Researchers have discovered that, even though corneal complications after herpes zoster ophthalmicus (HZO) present a higher risk for graft failure and other postoperative complications, penetrating keratoplasty (PKP) is a reasonable option to improve visual acuity in patients. They also found that long-term visual potential may be limited by comorbid ocular diseases and prophylactic postoperative oral acyclovir did not improve outcomes.

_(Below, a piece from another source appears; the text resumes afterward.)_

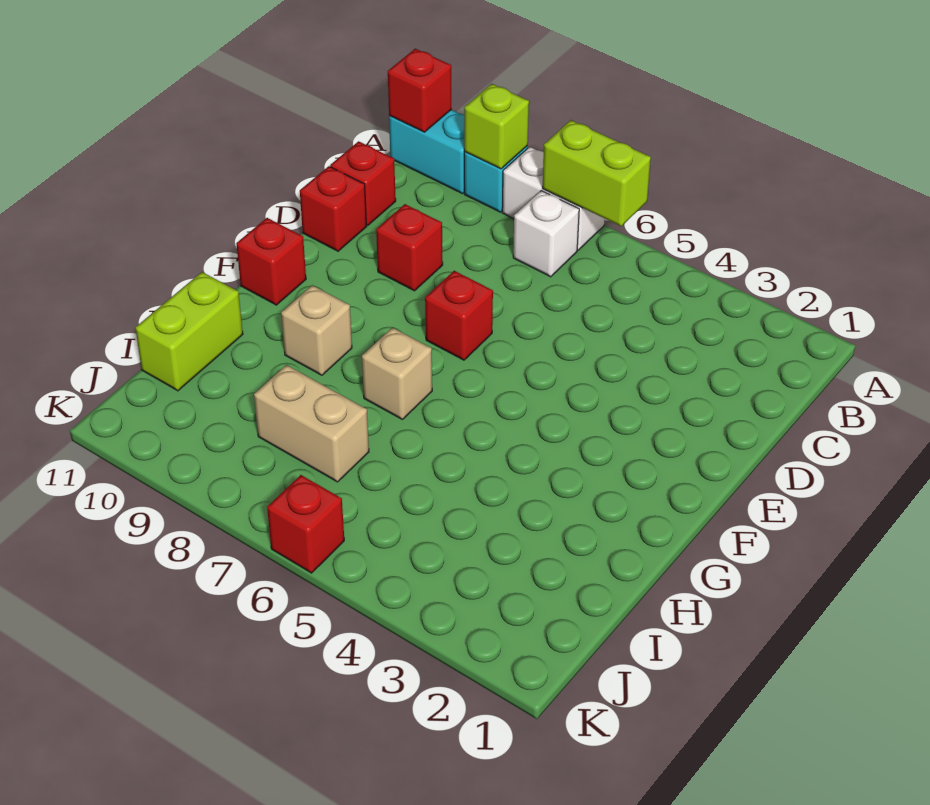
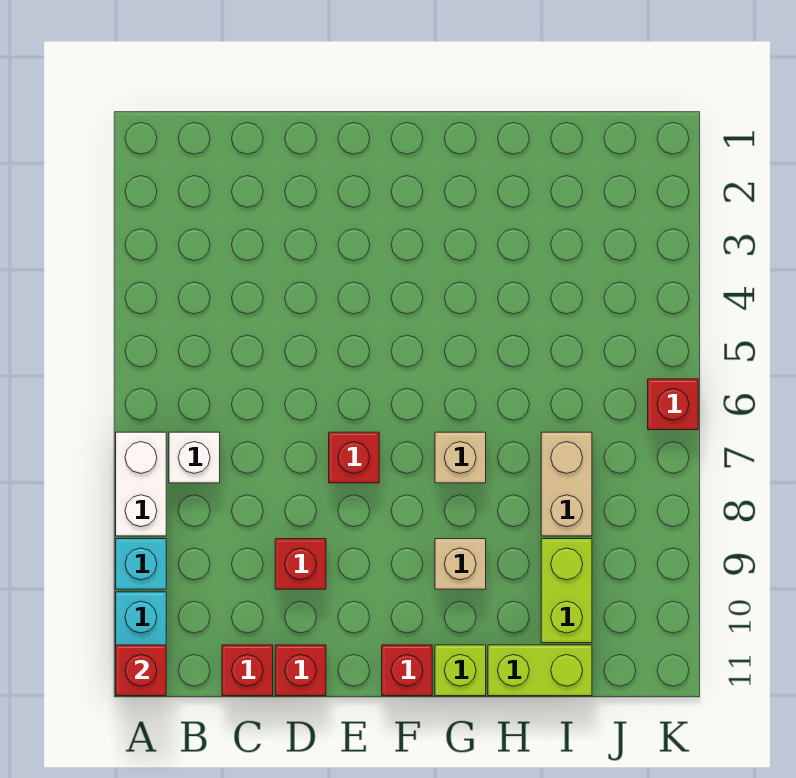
lime brick A6:A7 level 2 -> lime brick I9:I10 level 1
lime brick A9 level 2 -> lime brick G11 level 1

A retrospective review of a large cohort of patients with HZO who underwent PKP looked at the long-term outcomes, including visual acuity and graft survival. Of the 53 patients examined, the quiescent period between active zoster keratitis and PKP was an average of 6.5 ± 5.3 years, and postoperative follow-up averaged 4.0 ± 3.8 years. While the researchers expected the cohort to be at increased risk of graft failure at baseline given a high rate of preoperative corneal hypoesthesia and neovascularization, graft survival remained favorable throughout follow-up, with 75% survival at five years, excluding eyes that underwent tectonic grafts. The mean visual acuity was significantly improved one year after PKP but was not sustained over long-term follow-up.

The study found acyclovir’s ability to improve graft survival was unclear, but suggests that a longer quiescent waiting period before PKP may improve graft survival after surgery. Researchers concluded that practitioners should choose surgical candidates conservatively, operate on quiet eyes whenever possible, monitor the patient closely after surgery and assiduously treat postoperative inflammation and ocular surface problems.

Tanaka TS, Hood CT, Kriegel MF, et al. Long-term outcomes of penetrating keratoplasty for corneal complications of herpes zoster ophthalmicus. Br J Ophthalmol. February 7, 2019. [Epub ahead of print].